Notons d’abord que les apôtres de « La Dissuasion » avec un grand D, me font plutôt sourire lorsque, tout en fustigeant les Présidents supposés incapables « d’appuyer sur le bouton » ils se vantent de mettre en œuvre une arme de « non-emploi ». Comment peut-on faire peur, comment peut-on dissuader en affirmant que la menace que l’on brandit n’est pas faite pour être employée ?

En matière de dissuasion, la crédibilité est la qualité première. C’est pourquoi pendant la guerre froide je pensais que la menace d’emploi de nos armes contre les villes soviétiques n’était pas suffisante pour nous protéger, tant le passage à l’acte, ignorant les représailles massives qui suivraient, était peu plausible. C’est, comme je le signale dans mes souvenirs, ce que m’a clairement confirmé le Président Giscard d’Estaing.

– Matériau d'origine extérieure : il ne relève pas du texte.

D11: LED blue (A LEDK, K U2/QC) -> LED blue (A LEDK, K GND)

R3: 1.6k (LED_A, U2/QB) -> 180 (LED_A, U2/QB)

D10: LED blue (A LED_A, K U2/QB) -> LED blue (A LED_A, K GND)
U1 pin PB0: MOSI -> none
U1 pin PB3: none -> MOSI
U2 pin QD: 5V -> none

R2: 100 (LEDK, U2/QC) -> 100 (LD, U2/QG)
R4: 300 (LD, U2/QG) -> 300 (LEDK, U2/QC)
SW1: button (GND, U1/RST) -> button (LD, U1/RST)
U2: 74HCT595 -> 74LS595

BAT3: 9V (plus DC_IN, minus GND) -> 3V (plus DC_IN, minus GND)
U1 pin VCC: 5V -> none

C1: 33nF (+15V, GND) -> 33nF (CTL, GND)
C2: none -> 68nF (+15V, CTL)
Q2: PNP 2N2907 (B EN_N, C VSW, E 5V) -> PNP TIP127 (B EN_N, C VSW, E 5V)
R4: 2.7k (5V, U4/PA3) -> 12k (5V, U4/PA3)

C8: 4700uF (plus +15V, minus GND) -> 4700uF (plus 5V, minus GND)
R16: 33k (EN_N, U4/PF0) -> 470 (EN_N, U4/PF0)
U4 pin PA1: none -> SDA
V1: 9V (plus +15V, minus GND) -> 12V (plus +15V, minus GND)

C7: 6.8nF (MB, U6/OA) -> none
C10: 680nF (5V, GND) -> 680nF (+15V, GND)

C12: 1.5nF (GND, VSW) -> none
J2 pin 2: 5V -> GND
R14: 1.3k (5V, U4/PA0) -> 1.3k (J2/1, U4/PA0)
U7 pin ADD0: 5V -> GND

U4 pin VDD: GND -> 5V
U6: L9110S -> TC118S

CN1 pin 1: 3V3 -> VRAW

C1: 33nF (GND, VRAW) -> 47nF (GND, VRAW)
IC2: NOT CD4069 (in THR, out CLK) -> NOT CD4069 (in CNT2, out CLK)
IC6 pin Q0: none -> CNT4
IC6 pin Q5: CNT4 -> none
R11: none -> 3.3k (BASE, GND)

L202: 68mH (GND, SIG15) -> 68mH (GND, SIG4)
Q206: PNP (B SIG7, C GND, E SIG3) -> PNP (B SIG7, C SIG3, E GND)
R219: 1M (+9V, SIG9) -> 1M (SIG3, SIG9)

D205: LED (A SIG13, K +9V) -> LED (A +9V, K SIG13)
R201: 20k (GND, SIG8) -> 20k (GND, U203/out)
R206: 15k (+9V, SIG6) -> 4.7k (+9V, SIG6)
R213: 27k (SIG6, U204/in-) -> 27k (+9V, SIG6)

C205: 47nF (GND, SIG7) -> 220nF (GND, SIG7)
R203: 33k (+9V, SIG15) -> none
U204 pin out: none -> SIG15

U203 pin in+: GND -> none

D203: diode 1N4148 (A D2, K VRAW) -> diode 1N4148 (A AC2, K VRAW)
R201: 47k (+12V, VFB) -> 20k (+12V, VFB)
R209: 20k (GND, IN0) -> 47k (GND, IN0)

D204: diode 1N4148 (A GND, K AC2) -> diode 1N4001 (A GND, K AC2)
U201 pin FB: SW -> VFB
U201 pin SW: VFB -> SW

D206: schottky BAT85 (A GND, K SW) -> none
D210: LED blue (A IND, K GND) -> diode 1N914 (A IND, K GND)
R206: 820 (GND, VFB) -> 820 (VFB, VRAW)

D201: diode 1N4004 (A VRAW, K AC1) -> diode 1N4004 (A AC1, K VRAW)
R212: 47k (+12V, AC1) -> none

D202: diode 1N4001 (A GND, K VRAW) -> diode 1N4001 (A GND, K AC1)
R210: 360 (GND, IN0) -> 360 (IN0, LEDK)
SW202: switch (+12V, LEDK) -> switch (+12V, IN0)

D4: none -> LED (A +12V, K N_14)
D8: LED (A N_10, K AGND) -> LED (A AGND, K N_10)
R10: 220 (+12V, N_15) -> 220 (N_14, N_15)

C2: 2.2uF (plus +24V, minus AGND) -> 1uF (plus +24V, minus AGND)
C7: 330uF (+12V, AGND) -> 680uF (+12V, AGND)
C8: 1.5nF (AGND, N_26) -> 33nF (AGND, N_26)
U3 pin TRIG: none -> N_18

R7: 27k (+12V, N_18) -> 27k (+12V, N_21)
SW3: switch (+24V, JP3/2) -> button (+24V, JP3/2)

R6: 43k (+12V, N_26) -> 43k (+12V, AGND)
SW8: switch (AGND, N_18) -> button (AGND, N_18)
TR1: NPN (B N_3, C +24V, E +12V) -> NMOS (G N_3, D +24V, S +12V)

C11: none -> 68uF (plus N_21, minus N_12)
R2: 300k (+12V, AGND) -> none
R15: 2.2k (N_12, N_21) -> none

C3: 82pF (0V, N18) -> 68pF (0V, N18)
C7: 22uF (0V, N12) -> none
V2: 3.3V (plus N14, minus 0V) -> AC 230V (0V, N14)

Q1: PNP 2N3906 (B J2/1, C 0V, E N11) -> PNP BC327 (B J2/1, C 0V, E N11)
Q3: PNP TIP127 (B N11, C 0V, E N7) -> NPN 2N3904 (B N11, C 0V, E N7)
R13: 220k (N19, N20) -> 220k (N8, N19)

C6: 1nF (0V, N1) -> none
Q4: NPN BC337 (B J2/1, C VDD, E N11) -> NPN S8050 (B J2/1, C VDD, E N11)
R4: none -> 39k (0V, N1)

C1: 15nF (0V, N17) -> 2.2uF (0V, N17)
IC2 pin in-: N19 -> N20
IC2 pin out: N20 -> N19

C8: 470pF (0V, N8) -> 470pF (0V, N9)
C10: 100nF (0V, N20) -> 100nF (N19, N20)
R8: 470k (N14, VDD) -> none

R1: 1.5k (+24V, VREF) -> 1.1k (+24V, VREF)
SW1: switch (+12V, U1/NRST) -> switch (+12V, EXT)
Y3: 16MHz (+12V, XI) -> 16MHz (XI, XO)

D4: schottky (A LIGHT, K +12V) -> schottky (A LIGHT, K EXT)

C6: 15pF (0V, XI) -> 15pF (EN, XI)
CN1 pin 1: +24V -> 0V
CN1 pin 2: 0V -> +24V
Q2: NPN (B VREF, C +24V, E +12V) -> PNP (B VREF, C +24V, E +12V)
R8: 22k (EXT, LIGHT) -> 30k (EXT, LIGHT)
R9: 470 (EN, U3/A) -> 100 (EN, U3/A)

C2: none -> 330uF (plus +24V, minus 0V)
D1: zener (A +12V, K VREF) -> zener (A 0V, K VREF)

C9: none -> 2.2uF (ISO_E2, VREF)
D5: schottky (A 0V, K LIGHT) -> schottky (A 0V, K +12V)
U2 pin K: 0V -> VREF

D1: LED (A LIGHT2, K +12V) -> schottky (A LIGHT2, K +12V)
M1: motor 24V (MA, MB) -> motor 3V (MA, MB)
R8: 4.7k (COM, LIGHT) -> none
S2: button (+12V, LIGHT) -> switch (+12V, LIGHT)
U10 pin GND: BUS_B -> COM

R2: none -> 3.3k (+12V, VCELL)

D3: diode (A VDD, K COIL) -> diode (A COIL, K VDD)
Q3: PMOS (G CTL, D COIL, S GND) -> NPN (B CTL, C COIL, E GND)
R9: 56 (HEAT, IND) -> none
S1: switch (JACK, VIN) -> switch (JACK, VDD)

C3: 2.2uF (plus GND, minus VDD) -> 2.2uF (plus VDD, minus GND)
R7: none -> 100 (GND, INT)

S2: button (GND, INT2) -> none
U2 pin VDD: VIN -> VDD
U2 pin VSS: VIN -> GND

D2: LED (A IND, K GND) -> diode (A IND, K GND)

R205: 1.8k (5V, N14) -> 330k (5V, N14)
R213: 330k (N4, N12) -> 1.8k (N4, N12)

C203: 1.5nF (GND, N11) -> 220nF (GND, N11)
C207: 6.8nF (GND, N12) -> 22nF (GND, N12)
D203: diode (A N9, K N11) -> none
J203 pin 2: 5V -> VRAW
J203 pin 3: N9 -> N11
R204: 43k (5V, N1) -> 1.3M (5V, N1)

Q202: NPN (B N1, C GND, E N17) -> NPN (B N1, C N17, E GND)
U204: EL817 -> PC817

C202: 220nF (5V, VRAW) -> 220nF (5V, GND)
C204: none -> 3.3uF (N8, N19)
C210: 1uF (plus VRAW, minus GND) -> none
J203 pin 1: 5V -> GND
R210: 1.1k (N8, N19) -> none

En revanche, il me semble tout à fait crédible de dire à une puissance moyenne qui menace un pays ami d’une attaque nucléaire : « Si vous lancez une attaque atomique contre tel ou tel allié de mon pays je répliquerai sur vos forces avec le même type d’armes. »  Si je ne dispose que de bombes vingt fois plus puissantes que celle d’Hiroshima, il est peu probable qu’on me croirait car elles feraient trop de morts parmi la population civile. Mais s’il s’agit d’une arme de quelques kilotonnes capable de raser un aérodrome sans répercussions notables sur les villes avoisinantes je serais bien plus crédible je serais beaucoup plus dissuasif.

Ainsi, avec une arme nucléaire de faible puissance et de haute précision, un Président pourrait dans certains cas faire respecter les engagements de la France et protéger la paix.